Hands gripping the steering wheel of my little green car, I sat at the red light, looking around. This hillside must have been magnificent once. Before we humans arrived, with our love and devotion to commerce. Once a great forest, it is now all concrete and steel, a bit of glass, some neon.
My list of the day’s chores lies face up on the seat beside me, each of its many tasks, almost growling in animation earlier in the day, are now mercifully struck through with a red ink pen, silenced at last. Dealing with them all has rendered me tired and depleted, every corpuscle of my being squeezed and dried like a raisin. I think of my fireside, the smiles that await me at my front door - furry and bearded, both - and I long for this traffic to stir.
And it was then, in mid-sigh, that I saw them.
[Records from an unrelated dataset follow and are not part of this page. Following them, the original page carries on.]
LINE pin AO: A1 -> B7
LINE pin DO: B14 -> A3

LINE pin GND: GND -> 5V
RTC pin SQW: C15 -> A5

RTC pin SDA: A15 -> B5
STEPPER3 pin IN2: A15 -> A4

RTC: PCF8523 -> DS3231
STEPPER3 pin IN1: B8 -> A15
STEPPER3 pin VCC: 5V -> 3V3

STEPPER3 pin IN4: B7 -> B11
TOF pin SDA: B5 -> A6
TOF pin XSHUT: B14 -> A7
A black lace ruffle densely gathered on the telephone poles and electrical wires that preside over this harsh slice of Americana. A massive flock of birds, their numbers so completely overwhelming we humans encased in our metal cages upon this paved mountain as to suggest our utter insignificance. They stared down at us in pity, turning and nodding to one another, no doubt in comment on our trapped and earthbound existence. I rested my chin on the steering wheel, my eyes fixed upwards to this ebony congregation of freedom.
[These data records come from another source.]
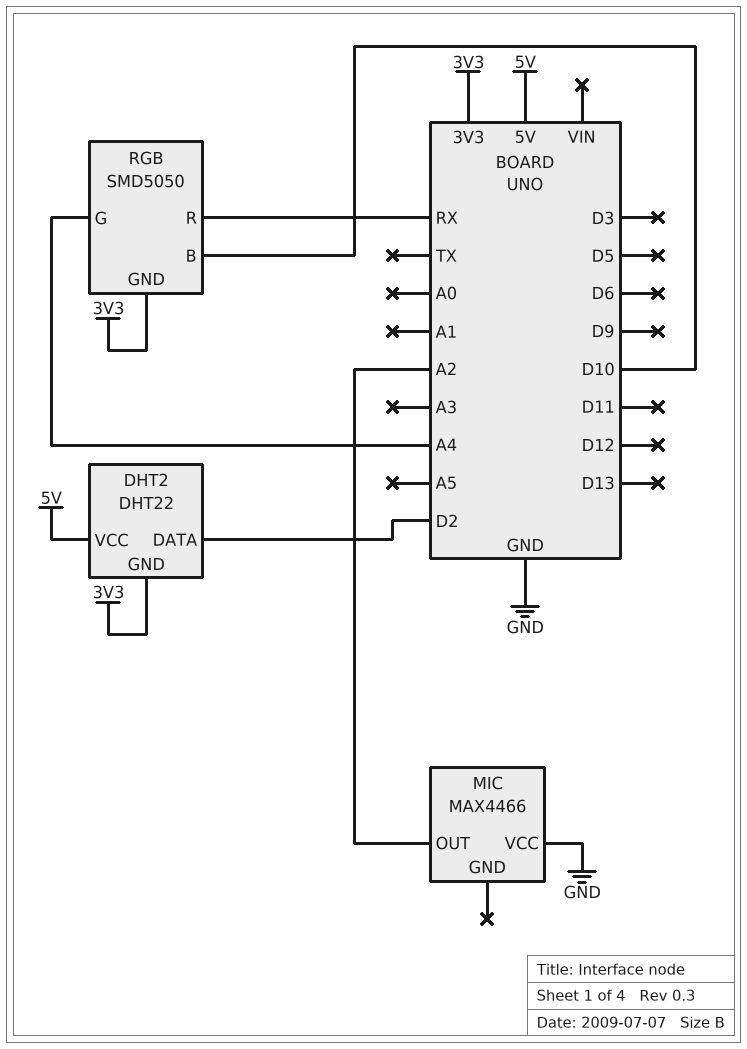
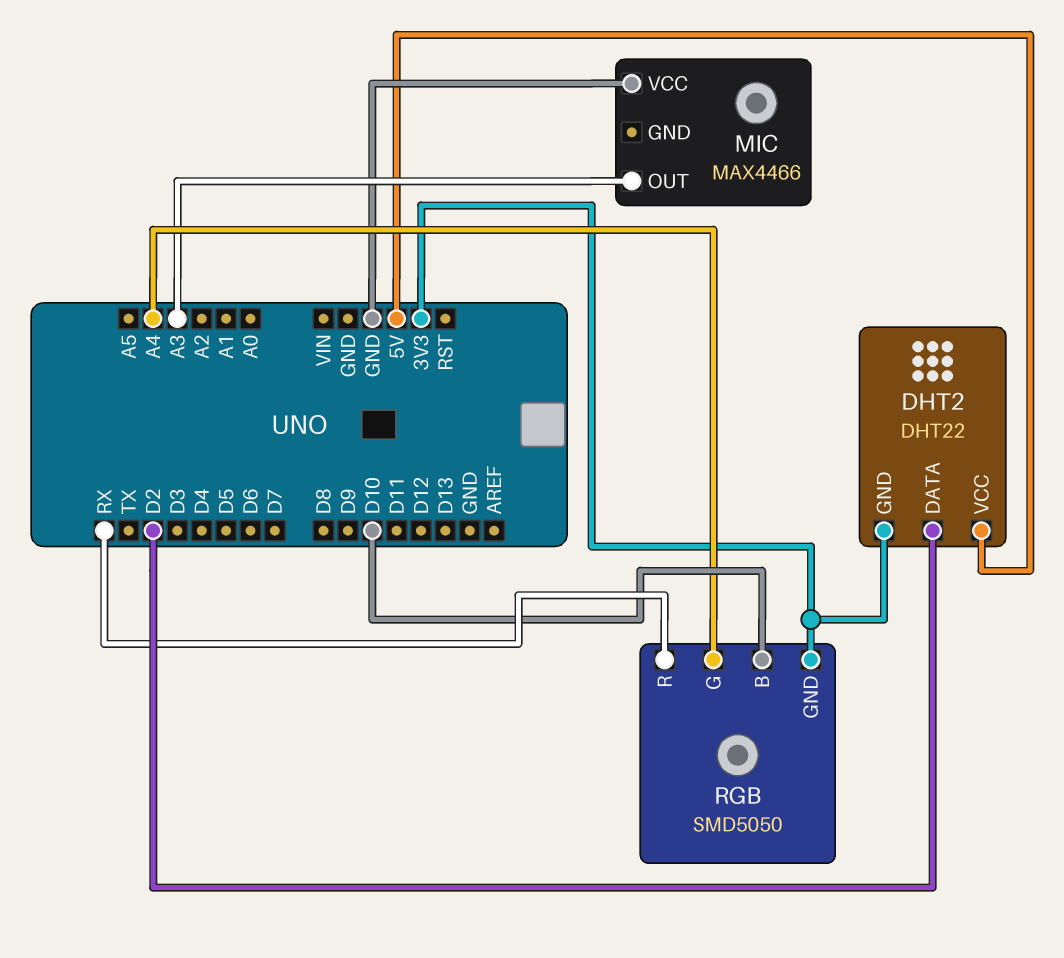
MIC pin OUT: A2 -> A3

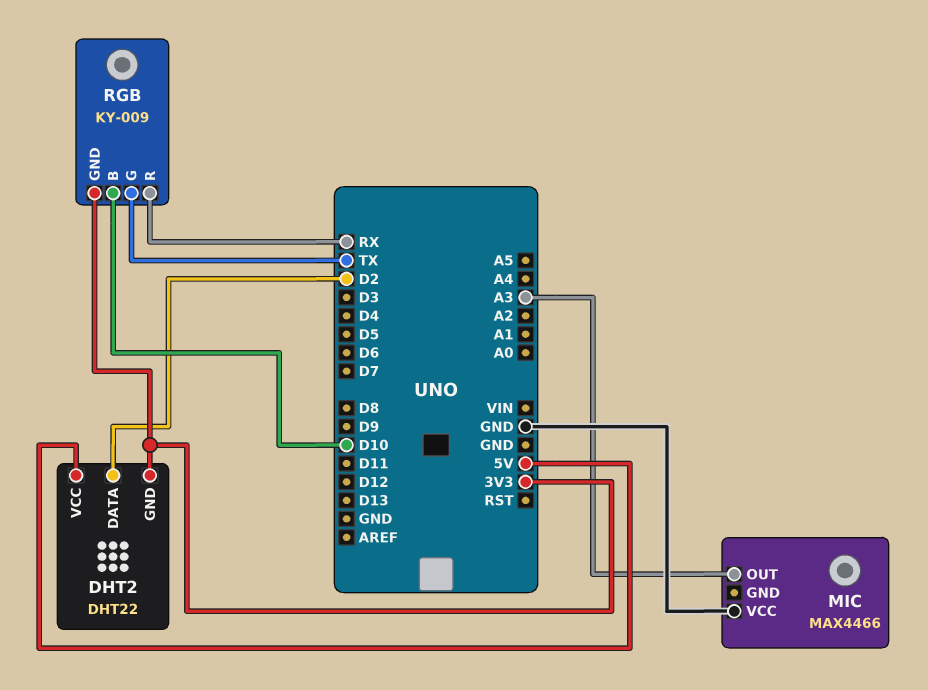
RGB: SMD5050 -> KY-009
RGB pin G: A4 -> TX

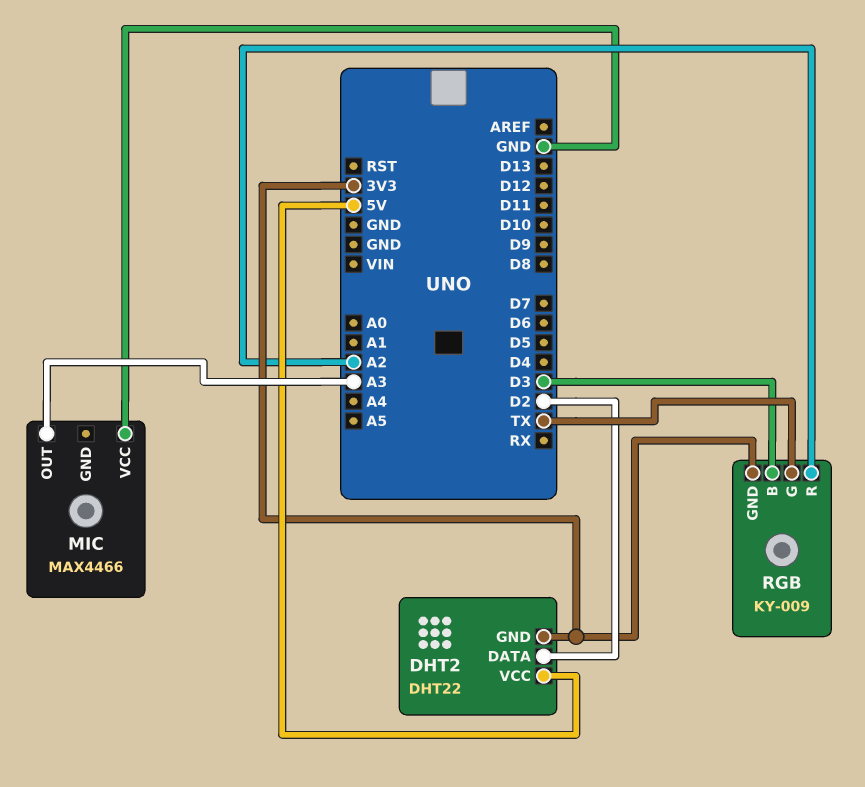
RGB pin B: D10 -> D3
RGB pin R: RX -> A2

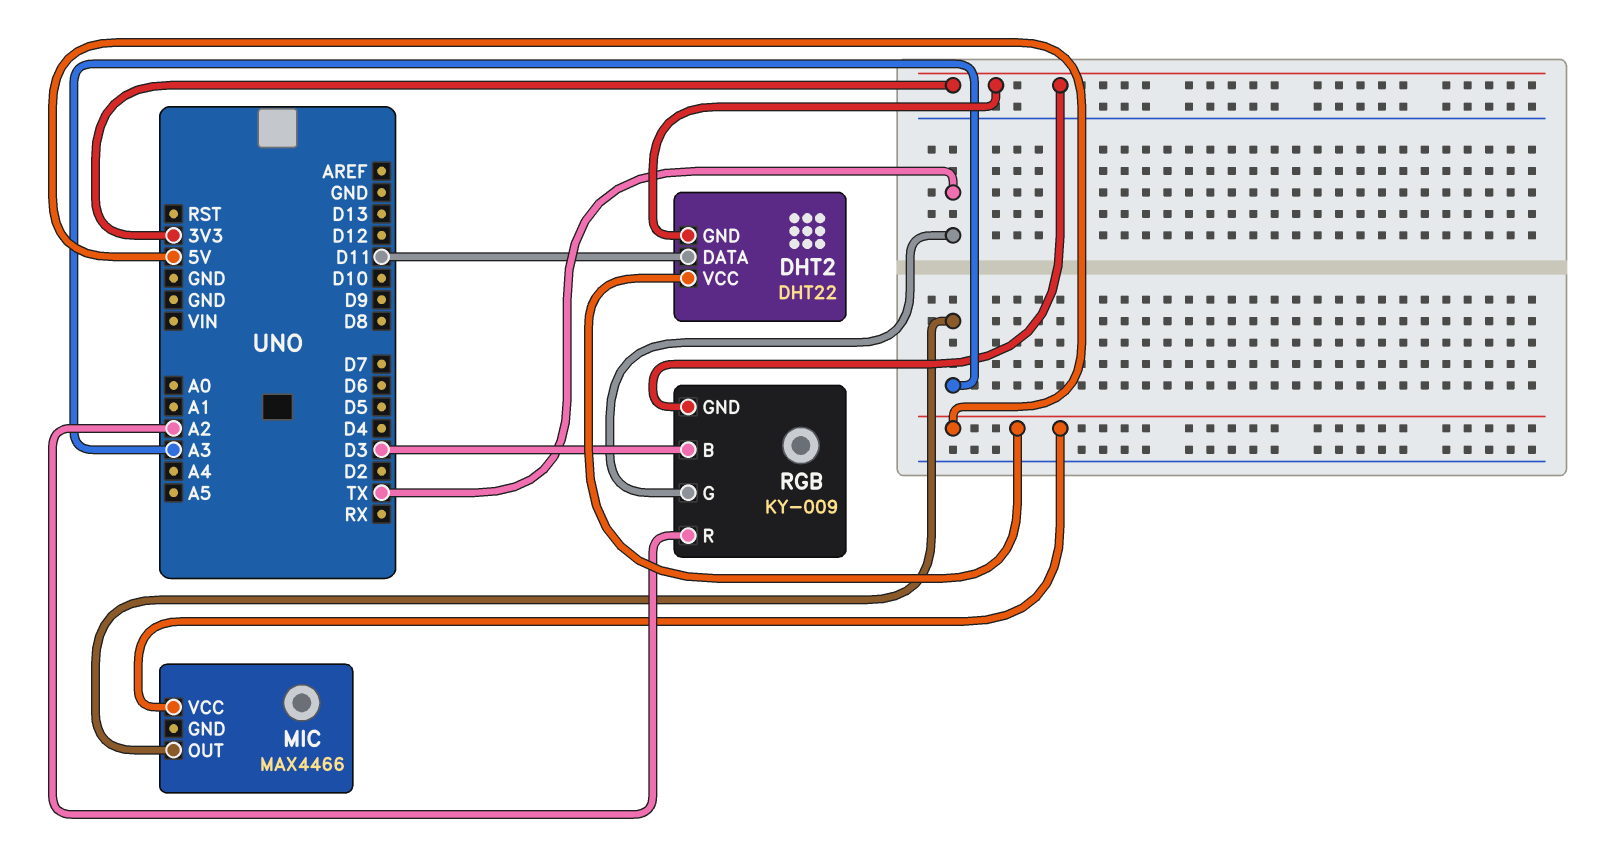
DHT2 pin DATA: D2 -> D11
MIC pin VCC: GND -> 5V

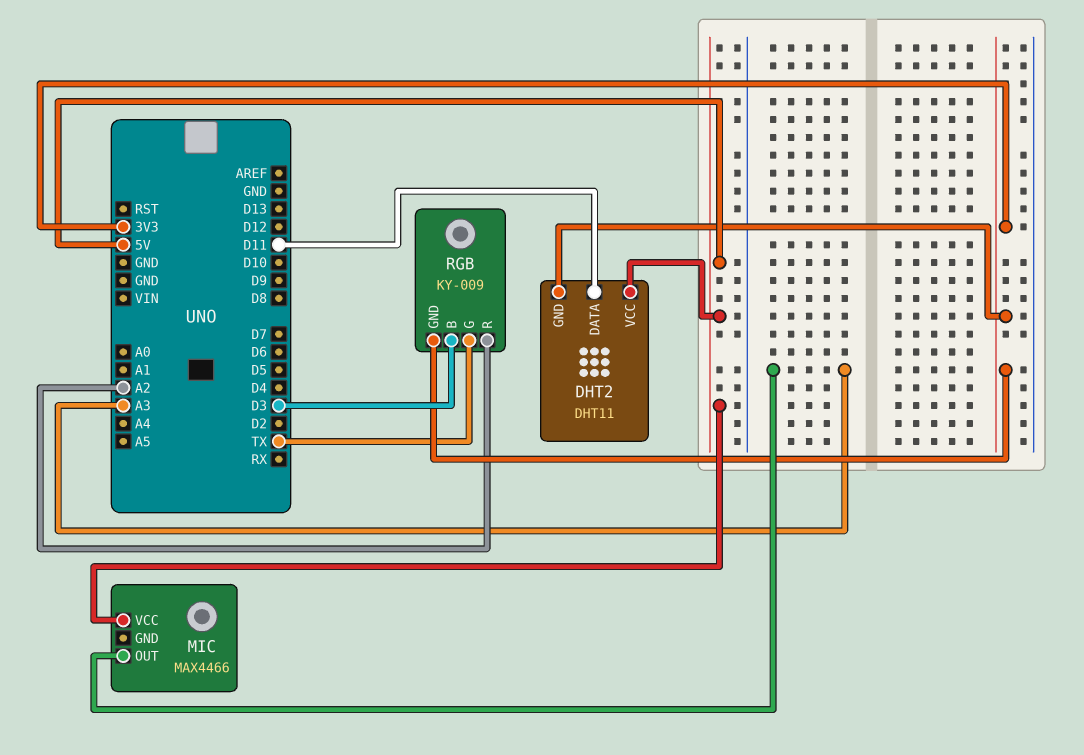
DHT2: DHT22 -> DHT11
And then, almost as if they noticed my gaze and wished to give me a gift - they lifted as one up into the waning light of the afternoon. Floating on the autumn air like dancers, clad in the black silk of their ancestors, they twirled and swirled in time to the music I had momentarily forgotten, lost in a choreography I have never known.
Moving in concert with the intricacy of a kaleidoscope, their feathered ballet captured my soul. I felt my spirit rise up into their midst and, for a brief moment, it floated amongst the throng of their wings, backwards and forwards, reaching up to the rising moon, diving back to the tired earth, ransomed and loose.
And then, without a backwards glance, they suddenly turned to go.
Like candle smoke, their dark, joyous cloud disappeared into the heavens leaving me behind on the hillside, clutching a restored spirit, and a promise.
The traffic moved on and I turned for home.